The Yankees so coveted Garcia that they resisted dealing him for pitching help at the trading deadline, even though they had said publicly that their staff was a weakness. As a result, there was more pressure to improve from within. They banked on starter Luis Severino and reliever Dellin Betances to return from injuries in September, but also on the potential call-up of Garcia, who could be eased into the major leagues by working out of the bullpen, like other top pitching prospects.

A signal that his call could come soon is that Yankees minor-league coaches have been careful with Garcia’s pitch counts all season; he was recently moved to the RailRiders’ bullpen because he had never thrown as many innings in a season as he did this year. But the switch had an added benefit: It served to audition him for a September in pinstripes.

“I have a big responsibility with this team,” Garcia said. “Although I’m 20 years old, I want to show that they made a good decision by not trading me and leaving me on the team to help in any which way I can.”

To do so, he will have to push back against deeply held conventional wisdom about pitchers. With pitchers throwing harder than ever these days, durability is always a concern. Add in Garcia’s size, and some talent evaluators have wondered how his body will hold up to the demands of being a starting pitcher in the major leagues.
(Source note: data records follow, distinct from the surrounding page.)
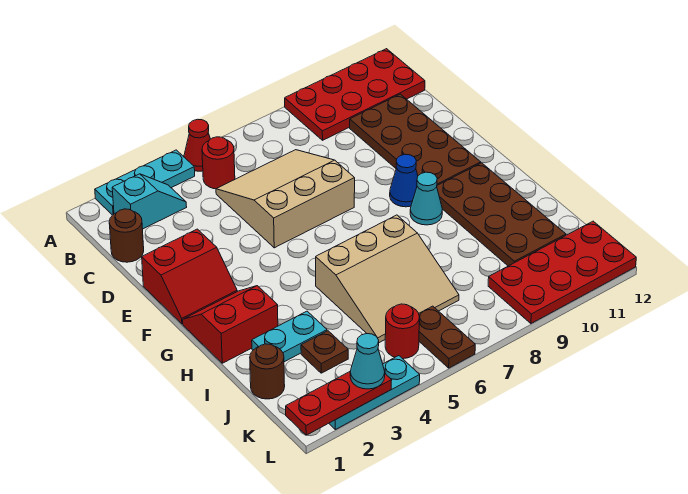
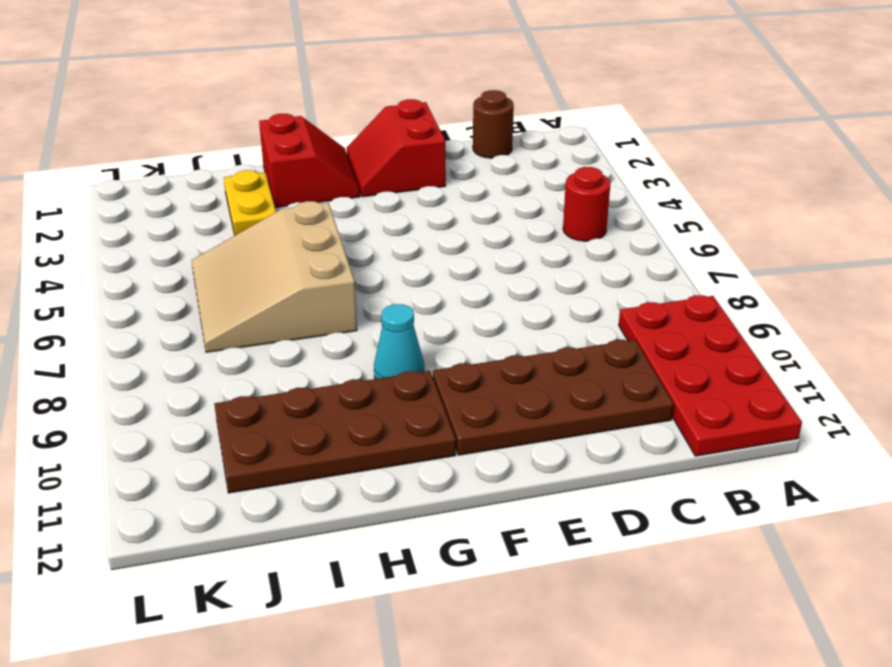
yellow plate I2:I3 level 1 -> cyan plate I2:I3 level 1
none -> cyan plate A2:A4 level 1
none -> red cone A5 level 1
none -> cyan slope B2:B3 level 1 top 2

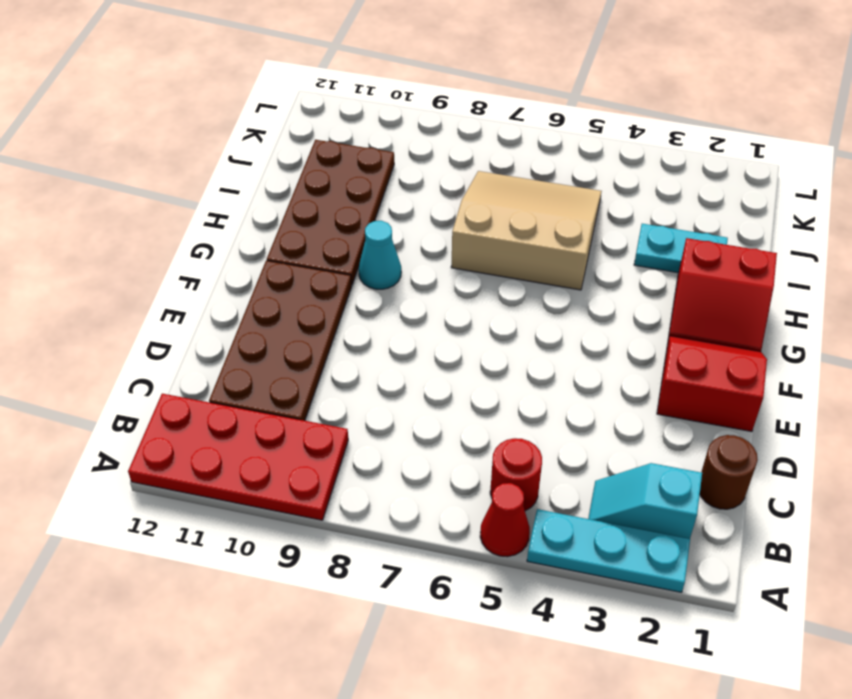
none -> tan slope C5:E7 level 1 top E
none -> blue cone F9 level 1
none -> brown round brick J1 level 1

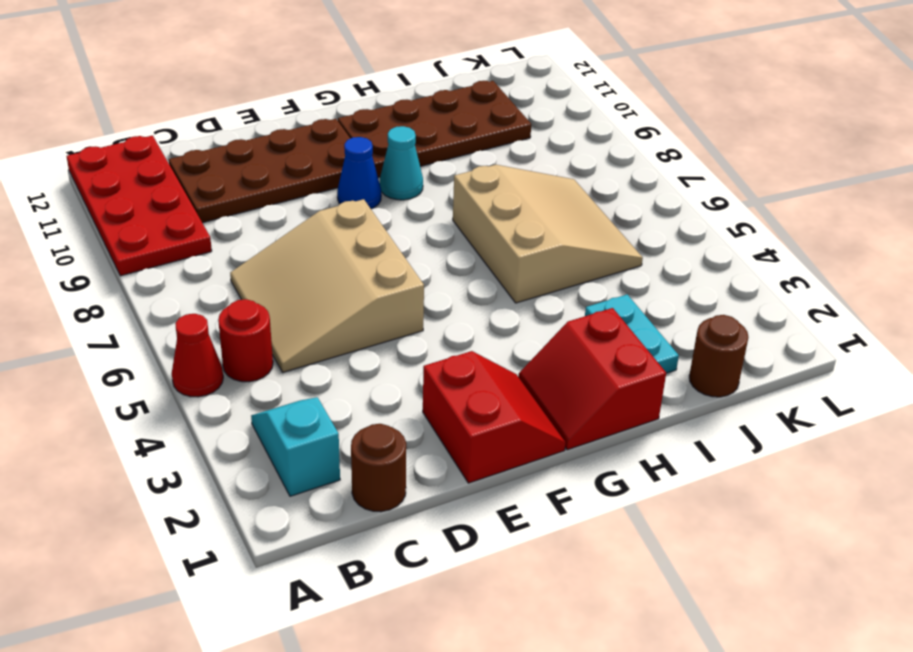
none -> cyan plate A2:A4 level 1
none -> brown plate J3 level 1
none -> red round brick K5 level 1

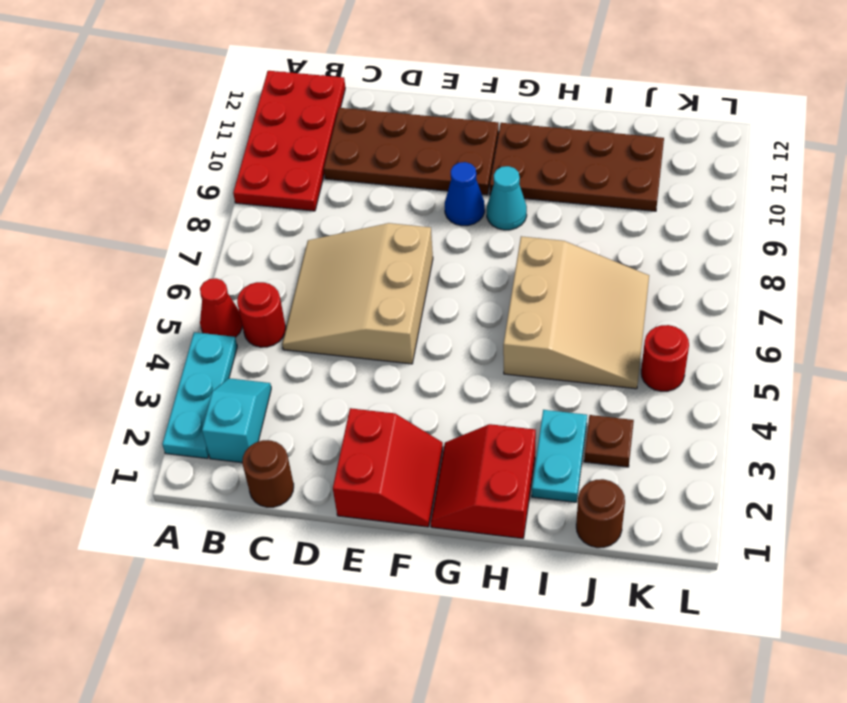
none -> brown plate K6:L6 level 1
none -> red plate K9:L12 level 1
none -> cyan plate L2:L4 level 1

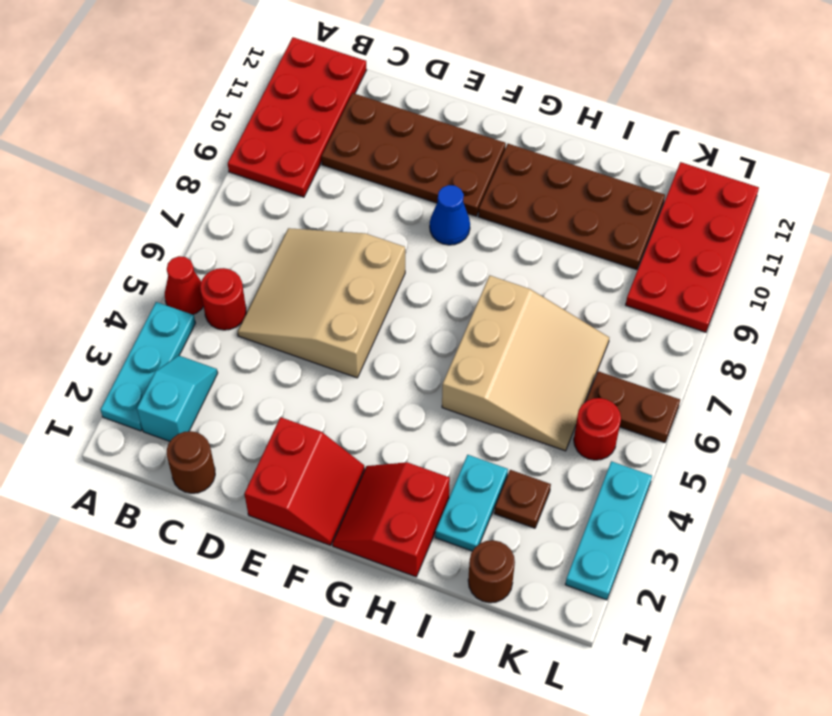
none -> cyan cone G9 level 1
none -> red plate L1:L3 level 2
none -> cyan cone L3 level 3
“When I was coming up, there wasn’t much belief in the people of medium statures,” said Martinez, 47, now an analyst for MLB Network. “Thankfully I was able to stay healthy and be successful in the big leagues, and doors have opened with new studies and new ways of thinking about the players of smaller statures.

“My suggestion is that maybe he can do the things I did to stay healthy and show the world that someone of medium stature, with good mechanics, control, work habits and a lot of discipline, can also last in the big leagues.”

Growing up, Garcia said he heard often that his size would prevent him from signing with a team.

The comparisons to Martinez started when Garcia was a teenager. So he began learning more about Martinez’s career and devouring videos of his pitching, particularly examining the way Martinez threw his changeup. There is a particular three-minute YouTube video of Martinez highlights that Garcia has watched before every start for the past two years.

“It motivates me to try to strike hitters out the same way,” he said.

Yet while there are some similarities between the two pitchers, there are also many differences. Martinez was bigger (5-11, 170 pounds); he threw harder in his younger years (95 miles per hour or more); and his changeup is still considered one of the best pitches of all time. Still, when coaches or teammates call Garcia Pedrito or Little Pedro, he wears the name with pride.

While the two have never met — Martinez’s commenting on one of Garcia’s Instagram posts in July remains their sole interaction — Martinez called it an honor that Garcia looked up to him.

“I hope the future holds a lot of good for him, like it did for me,” Martinez said. “Or better.”